Si è persa, in buona parte della gente, la capacità di dibattere, di contraddire, di argomentare, per concentrarsi sempre più su posizioni assolutistiche o, addirittura, fideistiche. Tanto da ritenere la possibilità di avere un’opinione contraria sia qualcosa di malvagio e di censurabile, anche fino alle estreme conseguenze.
Ora, fermo restando che un limite alla libertà di parola debba esistere e che questo si possa esplicitare in una declinazione di quello che libertari come Murray Rothbard o Robert Nozick identificavano nel NAP (Non-aggression principle), quell’idea che vieterebbe l’uso della forza in prima istanza contro persone o proprietà altrui e consentirebbe solo la difesa proporzionata a un’aggressione subita. Sarebbe necessario fermarsi un secondo per riflettere sul perché un principio cardine della democrazia, oggi, sia così poco tollerato proprio da chi si definisca un difensore della democrazia stessa e dei diritti umani.
La Convenzione Europea dei Diritti dell’Uomo, all’articolo 10, tutela esplicitamente questa libertà con limiti chiari per la sicurezza nazionale o la prevenzione del disordine e negli USA il Primo Emendamento, in passato, ha protetto casi emblematici come quello degli studenti che indossarono braccialetti neri a scuola per protestare contro la guerra in Vietnam, affermando il diritto di espressione anche per i più giovani, questi esempi mostrano come la tutela attiva contribuisca a mantenere vivo il dibattito, spingendolo ad essere aperto e costruttivo.

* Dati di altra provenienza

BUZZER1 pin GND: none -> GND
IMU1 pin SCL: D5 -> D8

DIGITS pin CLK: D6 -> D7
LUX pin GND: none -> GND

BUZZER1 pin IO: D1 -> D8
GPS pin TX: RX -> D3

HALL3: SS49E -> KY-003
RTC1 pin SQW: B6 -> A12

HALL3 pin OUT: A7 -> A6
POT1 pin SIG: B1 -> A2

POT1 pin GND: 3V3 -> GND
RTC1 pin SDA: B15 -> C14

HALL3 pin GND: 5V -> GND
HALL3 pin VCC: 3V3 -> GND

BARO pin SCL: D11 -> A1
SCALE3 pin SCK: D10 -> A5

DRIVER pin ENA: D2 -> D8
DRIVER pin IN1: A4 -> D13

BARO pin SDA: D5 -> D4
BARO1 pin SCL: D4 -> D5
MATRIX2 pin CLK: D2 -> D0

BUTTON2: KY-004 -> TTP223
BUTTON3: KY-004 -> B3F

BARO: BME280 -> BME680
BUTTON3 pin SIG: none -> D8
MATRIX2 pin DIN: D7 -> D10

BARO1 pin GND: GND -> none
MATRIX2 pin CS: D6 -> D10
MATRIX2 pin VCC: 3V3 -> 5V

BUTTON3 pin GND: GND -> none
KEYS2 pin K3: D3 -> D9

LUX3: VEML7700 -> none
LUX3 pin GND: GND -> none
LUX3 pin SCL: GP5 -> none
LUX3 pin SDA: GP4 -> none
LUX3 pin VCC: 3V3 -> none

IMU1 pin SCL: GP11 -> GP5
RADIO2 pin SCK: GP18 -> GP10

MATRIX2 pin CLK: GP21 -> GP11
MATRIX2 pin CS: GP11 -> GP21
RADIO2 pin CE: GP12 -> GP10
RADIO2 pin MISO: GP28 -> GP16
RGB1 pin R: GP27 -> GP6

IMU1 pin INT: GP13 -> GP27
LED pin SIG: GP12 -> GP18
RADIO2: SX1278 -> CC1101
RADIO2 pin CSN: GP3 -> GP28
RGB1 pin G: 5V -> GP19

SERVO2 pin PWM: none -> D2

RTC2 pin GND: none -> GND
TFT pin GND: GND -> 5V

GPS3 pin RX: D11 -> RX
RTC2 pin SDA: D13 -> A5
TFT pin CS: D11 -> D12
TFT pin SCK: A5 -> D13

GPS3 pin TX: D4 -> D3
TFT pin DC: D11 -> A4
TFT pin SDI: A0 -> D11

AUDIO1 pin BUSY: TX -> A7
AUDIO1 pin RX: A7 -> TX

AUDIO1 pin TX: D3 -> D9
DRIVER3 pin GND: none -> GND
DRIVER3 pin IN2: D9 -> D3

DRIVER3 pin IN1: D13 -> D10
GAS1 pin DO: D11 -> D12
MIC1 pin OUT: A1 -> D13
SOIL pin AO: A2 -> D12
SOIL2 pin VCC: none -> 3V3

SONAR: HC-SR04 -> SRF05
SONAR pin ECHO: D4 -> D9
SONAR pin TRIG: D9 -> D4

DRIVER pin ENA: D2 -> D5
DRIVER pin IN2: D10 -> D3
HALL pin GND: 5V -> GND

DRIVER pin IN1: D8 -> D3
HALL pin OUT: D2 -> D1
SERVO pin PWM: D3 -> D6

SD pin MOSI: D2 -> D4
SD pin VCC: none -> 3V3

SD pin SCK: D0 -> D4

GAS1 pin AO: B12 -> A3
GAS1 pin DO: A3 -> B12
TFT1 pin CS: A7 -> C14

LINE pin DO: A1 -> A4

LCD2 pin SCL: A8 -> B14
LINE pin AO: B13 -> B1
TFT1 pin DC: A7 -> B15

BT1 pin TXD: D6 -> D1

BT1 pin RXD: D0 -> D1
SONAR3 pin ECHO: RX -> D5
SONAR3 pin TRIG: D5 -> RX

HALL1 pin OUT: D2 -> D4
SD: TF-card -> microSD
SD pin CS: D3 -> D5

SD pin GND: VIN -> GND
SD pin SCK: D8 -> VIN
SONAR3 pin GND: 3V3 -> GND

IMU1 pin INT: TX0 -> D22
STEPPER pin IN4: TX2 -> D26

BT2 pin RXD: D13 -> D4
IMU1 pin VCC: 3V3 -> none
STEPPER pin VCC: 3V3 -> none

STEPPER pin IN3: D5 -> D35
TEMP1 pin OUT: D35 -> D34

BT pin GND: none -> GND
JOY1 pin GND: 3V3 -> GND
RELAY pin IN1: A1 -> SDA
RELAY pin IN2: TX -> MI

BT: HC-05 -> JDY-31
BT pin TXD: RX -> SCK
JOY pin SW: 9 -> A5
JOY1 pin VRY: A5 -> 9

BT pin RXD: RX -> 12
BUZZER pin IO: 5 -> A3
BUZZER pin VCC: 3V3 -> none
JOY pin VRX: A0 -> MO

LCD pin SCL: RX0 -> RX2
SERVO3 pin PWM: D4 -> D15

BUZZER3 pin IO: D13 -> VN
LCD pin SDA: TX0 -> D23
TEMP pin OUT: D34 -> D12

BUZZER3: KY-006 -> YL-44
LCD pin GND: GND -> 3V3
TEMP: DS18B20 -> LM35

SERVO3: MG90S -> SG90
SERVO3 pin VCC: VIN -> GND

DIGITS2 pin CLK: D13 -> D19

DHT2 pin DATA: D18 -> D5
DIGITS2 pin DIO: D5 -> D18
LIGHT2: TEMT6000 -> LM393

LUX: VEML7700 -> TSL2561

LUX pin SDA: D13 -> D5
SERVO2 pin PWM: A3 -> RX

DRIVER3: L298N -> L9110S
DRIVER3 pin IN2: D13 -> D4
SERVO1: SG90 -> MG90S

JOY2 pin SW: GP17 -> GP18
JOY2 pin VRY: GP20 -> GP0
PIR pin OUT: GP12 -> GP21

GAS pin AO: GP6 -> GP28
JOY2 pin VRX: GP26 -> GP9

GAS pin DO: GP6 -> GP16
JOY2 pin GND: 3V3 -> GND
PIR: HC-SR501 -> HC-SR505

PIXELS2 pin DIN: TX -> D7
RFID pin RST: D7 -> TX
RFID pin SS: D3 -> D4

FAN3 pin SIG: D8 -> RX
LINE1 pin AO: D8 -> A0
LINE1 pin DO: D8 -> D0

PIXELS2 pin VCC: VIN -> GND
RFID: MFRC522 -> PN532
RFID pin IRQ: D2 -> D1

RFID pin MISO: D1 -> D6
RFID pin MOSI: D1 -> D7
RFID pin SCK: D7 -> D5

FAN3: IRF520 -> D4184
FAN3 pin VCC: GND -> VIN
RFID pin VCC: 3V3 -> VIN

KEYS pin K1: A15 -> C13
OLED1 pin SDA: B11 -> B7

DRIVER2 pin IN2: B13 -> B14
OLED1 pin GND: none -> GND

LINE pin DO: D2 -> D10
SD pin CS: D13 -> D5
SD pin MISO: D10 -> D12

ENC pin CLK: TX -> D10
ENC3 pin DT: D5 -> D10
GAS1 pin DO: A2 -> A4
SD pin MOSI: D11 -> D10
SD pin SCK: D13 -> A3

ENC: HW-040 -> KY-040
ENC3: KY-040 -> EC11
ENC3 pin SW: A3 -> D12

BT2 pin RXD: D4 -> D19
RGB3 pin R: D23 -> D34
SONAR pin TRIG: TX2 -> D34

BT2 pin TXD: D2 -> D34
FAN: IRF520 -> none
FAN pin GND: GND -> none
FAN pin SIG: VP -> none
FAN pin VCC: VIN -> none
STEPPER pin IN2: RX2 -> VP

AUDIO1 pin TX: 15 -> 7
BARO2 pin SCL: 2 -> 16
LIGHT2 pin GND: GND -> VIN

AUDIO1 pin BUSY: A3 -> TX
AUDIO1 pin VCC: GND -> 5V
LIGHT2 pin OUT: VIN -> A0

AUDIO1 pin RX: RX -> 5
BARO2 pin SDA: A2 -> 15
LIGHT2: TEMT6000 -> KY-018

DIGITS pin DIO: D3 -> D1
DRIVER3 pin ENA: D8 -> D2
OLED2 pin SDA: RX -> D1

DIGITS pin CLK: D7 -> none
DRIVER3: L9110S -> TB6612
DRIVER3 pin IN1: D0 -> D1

Perdere la libertà è un attimo, è riconquistarla che, poi, diviene un’opera eroica e non scontata, come sanno tutti coloro che abbiano lottato o stiano lottando oggi per ottenerla. Forse è il caso, adesso, che tutto l’Occidente, che per decenni ha rappresentato il pilastro per la difesa della libertà, smetta di credere che questa sia una cosa acquisita e intoccabile, per preservarla il più a lungo possibile.